The markets reacted well to the news, with Vodafone shares up 1.68% to 151.75 pence ($2.95) on the London Stock Exchange on Monday.

Likewise, analyst opinion was positive. John Delaney, principle analyst at Ovum, was clear on the deal. Vodafone needed control of an operator in India, and increasing its stake in Bharti was not realistic, he said. The price is reasonable, not outrageous, and Sarin has maneuvered Essar very nicely. This last comment refers to two notable issues with the Essar deal that Vodafone has had to overcome. The first deals with Indian law, which only allows a foreign investor to own a maximum of 74% in a local company. But the second and perhaps more important issue is that Essar, which has a 33% stake in Hutchison, claims that it had first rights to the 67% stake.

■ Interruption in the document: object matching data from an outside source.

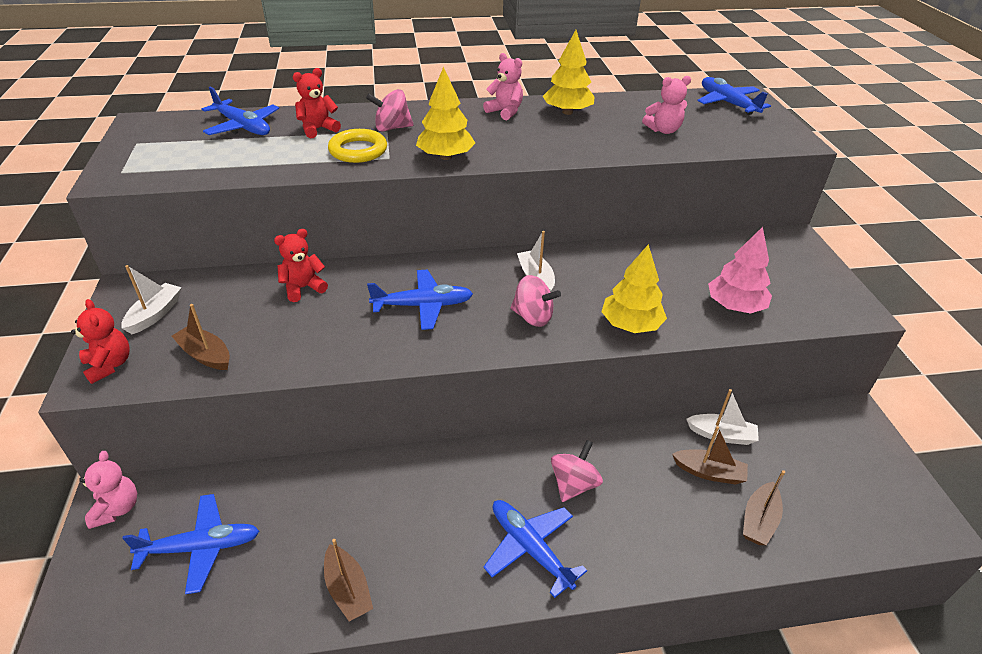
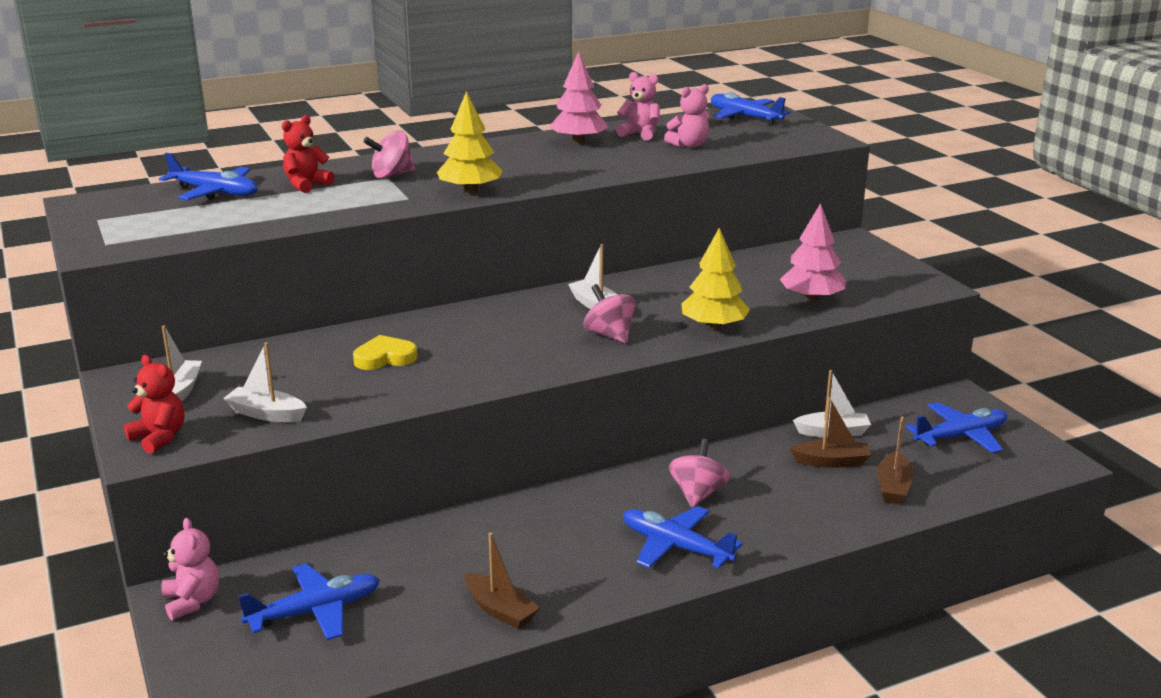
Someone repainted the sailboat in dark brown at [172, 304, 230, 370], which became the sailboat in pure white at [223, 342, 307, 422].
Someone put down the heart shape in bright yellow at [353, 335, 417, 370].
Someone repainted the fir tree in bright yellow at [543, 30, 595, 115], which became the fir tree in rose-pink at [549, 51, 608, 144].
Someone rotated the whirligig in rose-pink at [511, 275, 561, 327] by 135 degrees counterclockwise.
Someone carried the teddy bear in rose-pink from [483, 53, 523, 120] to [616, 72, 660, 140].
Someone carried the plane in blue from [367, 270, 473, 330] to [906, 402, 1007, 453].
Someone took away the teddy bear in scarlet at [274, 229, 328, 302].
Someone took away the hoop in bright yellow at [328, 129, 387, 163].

Vodafone obviously does not think that Essar has a valid legal position here, and said it would make any offer to buy Essar’s 33%. It remains to be seen whether Essar launches a legal bid to stop the deal. Vodafone also believes that its arrangements with other existing minority partners who control 15% of Hutchison Essar will result in a post-acquisition shareholder structure that will meet India’s foreign ownership rules.

Meanwhile, Vodafone said it has entered into an agreement with Bharti regarding a comprehensive range of infrastructure sharing options in India between Hutchison Essar and Bharti. This is similar to agreements that Vodafone has with Orange SA in Spain and the UK that allow both operators to reduce infrastructure costs, especially in rural areas, by sharing network infrastructure.

Vodafone also said it has granted the Bharti group an option, subject to completion of the Hutchison Essar deal, for it to acquire 5.6% of Vodafone 10% stake in Bharti for $1.6bn. Vodafone will retain a 4.4% stake in Bharti.

Vodafone said that mobile penetration in India will exceed 40% by 2012, and it is targeting a 20% to 25% market share, helped by expanding its distribution and network coverage, and lowering its total cost of network ownership. About one third of Hutchison Essar’s current sites are already shared with other Indian mobile operators, and Vodafone is planning to increase this to two-thirds of total sites in the long term.

The transaction is expected to close in the second quarter, subject to Indian regulatory approval.